Nextly, we create the helper function, which will be responsible for getting the MongoCollection object of the company collection from the example database. Moreover, we pass the Company::class.java as the second parameter, so that all of the returned documents will be cast to this type.

private fun getCollection() =
    mongoClient
        .getDatabase("example")
        .getCollection("company", Company::class.java)

Following, let’s look at the functions responsible for getting the data from the database:

fun findAll(): List<Company> =
    getCollection()
        .find()
        .toList()

fun findById(id: String): Company? =
    getCollection()
        .find(
            Filters.eq("_id", ObjectId(id))
        )
        .toList()
        .firstOrNull()

As can be seen, in both cases the find() function has been used, returning the iterable, which we convert to the List. But, when looking for a specific company, we apply the additional filter looking for a document with the specified ID and either return the Company or null.

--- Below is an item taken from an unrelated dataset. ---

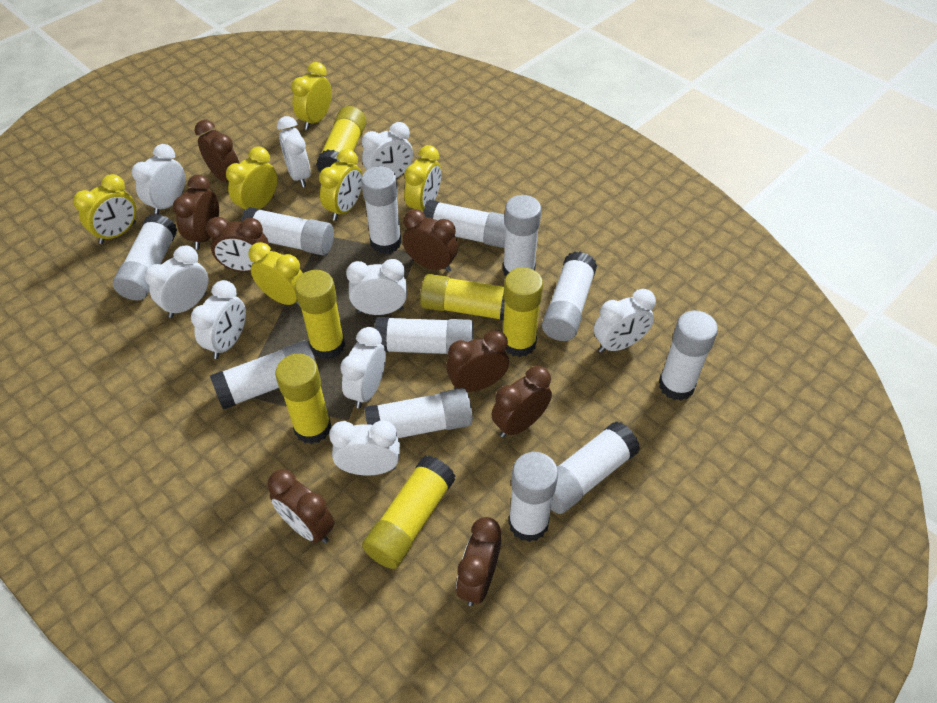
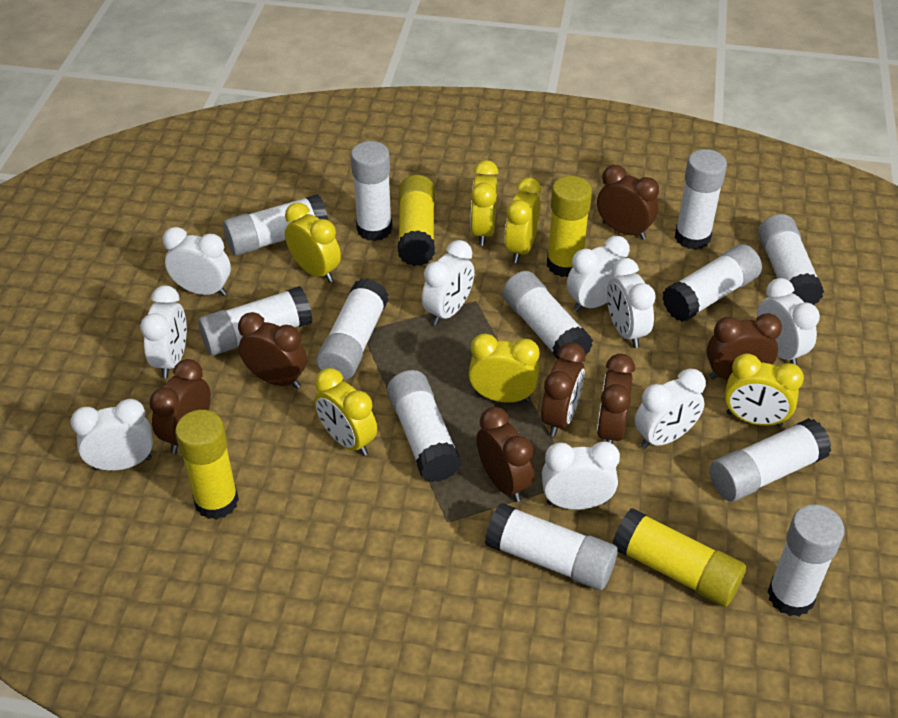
brown clock: 8 -> 7
yellow glue stick: 6 -> 4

Lastly, let’s look at functions responsible for creating, updating, and deleting the data:

fun create(company: Company): InsertOneResult =
    getCollection()
        .insertOne(company)

fun update(id: String, update: Company): UpdateResult =
    getCollection()
        .replaceOne(
            Filters.eq("_id", ObjectId(id)),
            update
        )

fun deleteById(id: String): DeleteResult =
    getCollection()
        .deleteOne(
            Filters.eq("_id", ObjectId(id))
        )
}

As you can see, all of them return _Result instances. These classes contain a lot of useful information, like the count, or ID of affected documents (which we will use in the service layer).

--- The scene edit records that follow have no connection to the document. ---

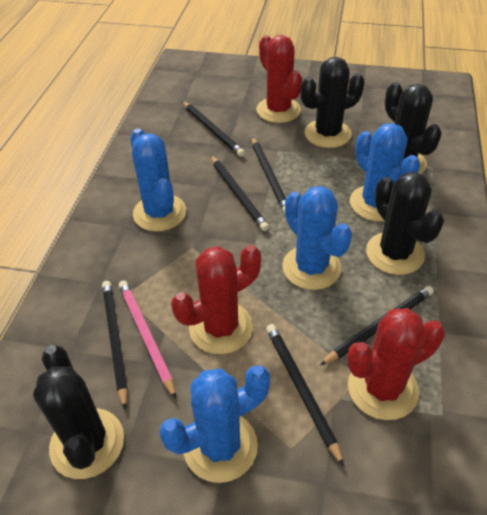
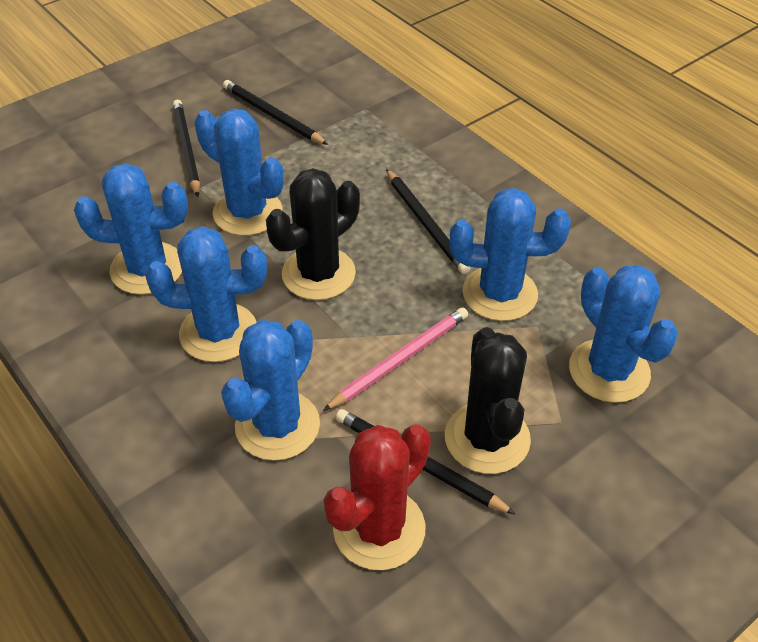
black cactus: 4 -> 2
black pencil: 6 -> 4
blue cactus: 4 -> 6
red cactus: 3 -> 1

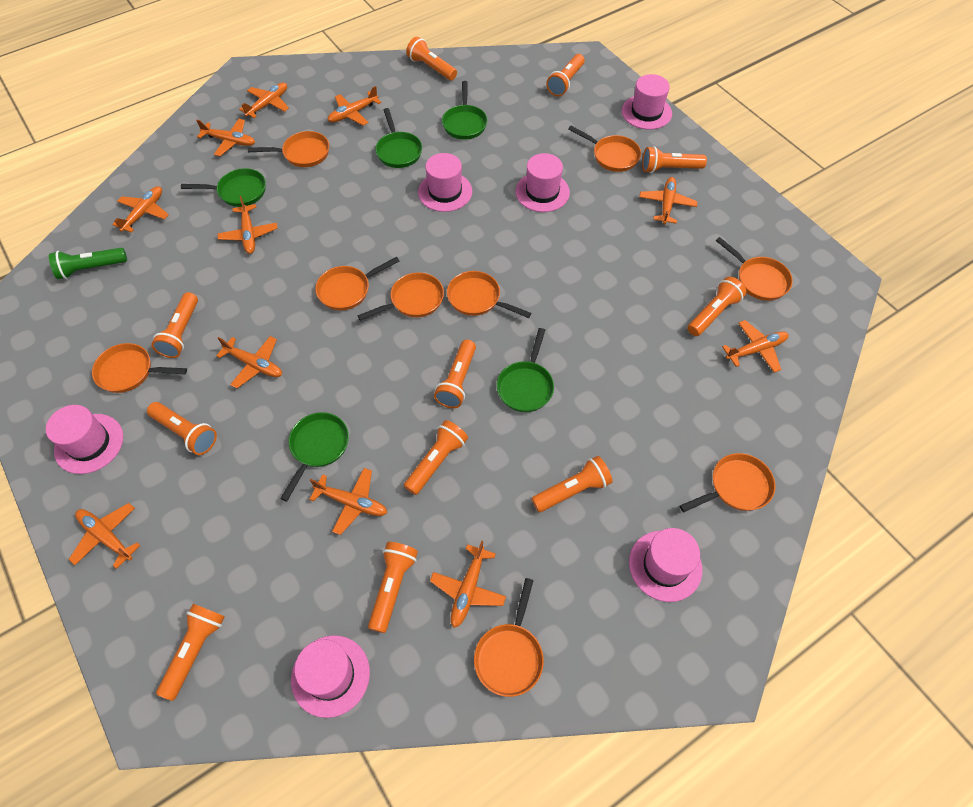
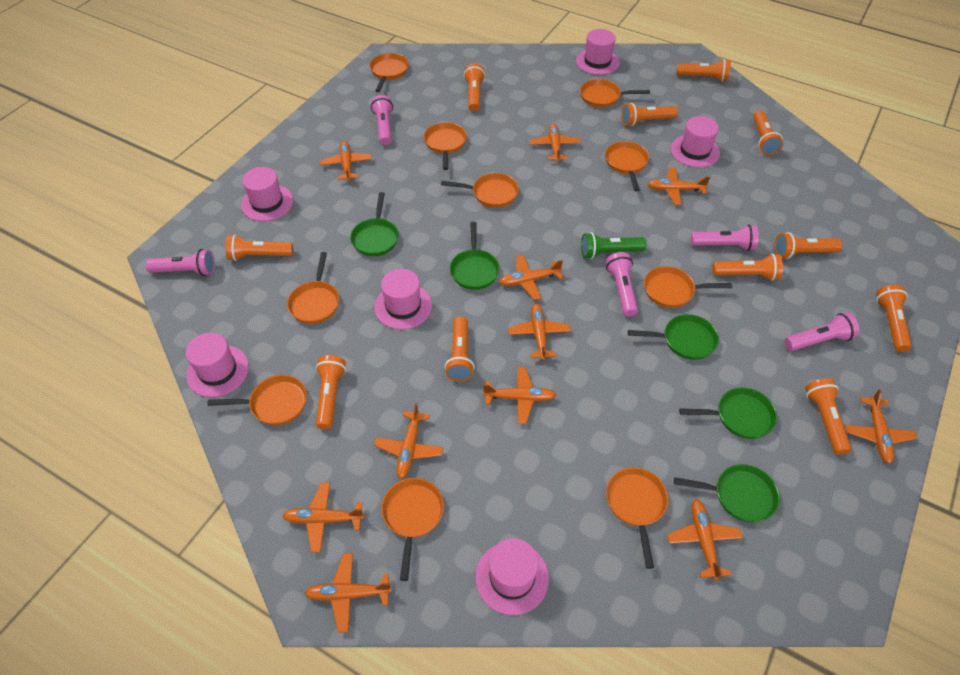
orange pan: 9 -> 10
pink flashlight: 0 -> 5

7.2. Implement EmployeeRepository

Similarly, let’s implement the EmployeeRepository:

@Singleton
class EmployeeRepository(
    private val mongoClient: MongoClient
) {

    fun create(employee: Employee): InsertOneResult =
        getCollection()
            .insertOne(employee)

    fun findAll(): List =
        getCollection()
            .find()
            .toList()

    fun findAllByCompanyId(companyId: String): List<Employee> =
        getCollection()
            .find(
                Filters.eq("company._id", ObjectId(companyId))
            )
            .toList()


    fun findById(id: String): Employee? =
        getCollection()
            .find(
                Filters.eq("_id", ObjectId(id))
            )
            .toList()
            .firstOrNull()

    fun update(id: String, update: Employee): UpdateResult =
        getCollection()
            .replaceOne(
                Filters.eq("_id", ObjectId(id)),
                update
            )

    fun deleteById(id: String): DeleteResult =
        getCollection()
            .deleteOne(
                Filters.eq("_id", ObjectId(id))
            )

    private fun getCollection() =
        mongoClient
            .getDatabase("example")
            .getCollection("employee", Employee::class.java)
}

8. Create Services

8.1. Implement CompanyService

Before we will create the service, let’s add the CompanyRequest class, which will be used to store the data passed by the user:

class CompanyRequest(
    val name: String,
    val address: String
)

Nextly, let’s create the CompanyService class:

@Singleton
class CompanyService(
    private val companyRepository: CompanyRepository,
    private val employeeRepository: EmployeeRepository
) {

    fun createCompany(request: CompanyRequest): BsonValue? {
        val insertedCompany = companyRepository.create(
            Company(
                name = request.name,
                address = request.address
            )
        )
        return insertedCompany.insertedId
    }

    fun findAll():  List<Company> {
        return companyRepository.findAll()
    }

    fun findById(id: String): Company {
        return companyRepository.findById(id)
            ?: throw NotFoundException("Company with id $id was not found")
    }

    fun updateCompany(id: String, request: CompanyRequest): Company {
        val updateResult = companyRepository.update(
            id = id,
            update = Company(name = request.name, address = request.address)
        )

        if (updateResult.modifiedCount == 0L)
            throw throw RuntimeException("Company with id $id was not updated")

        val updatedCompany = findById(id)
        updateCompanyEmployees(updatedCompany)

        return updatedCompany
    }

    fun deleteById(id: String) {
        val deleteResult = companyRepository.deleteById(id)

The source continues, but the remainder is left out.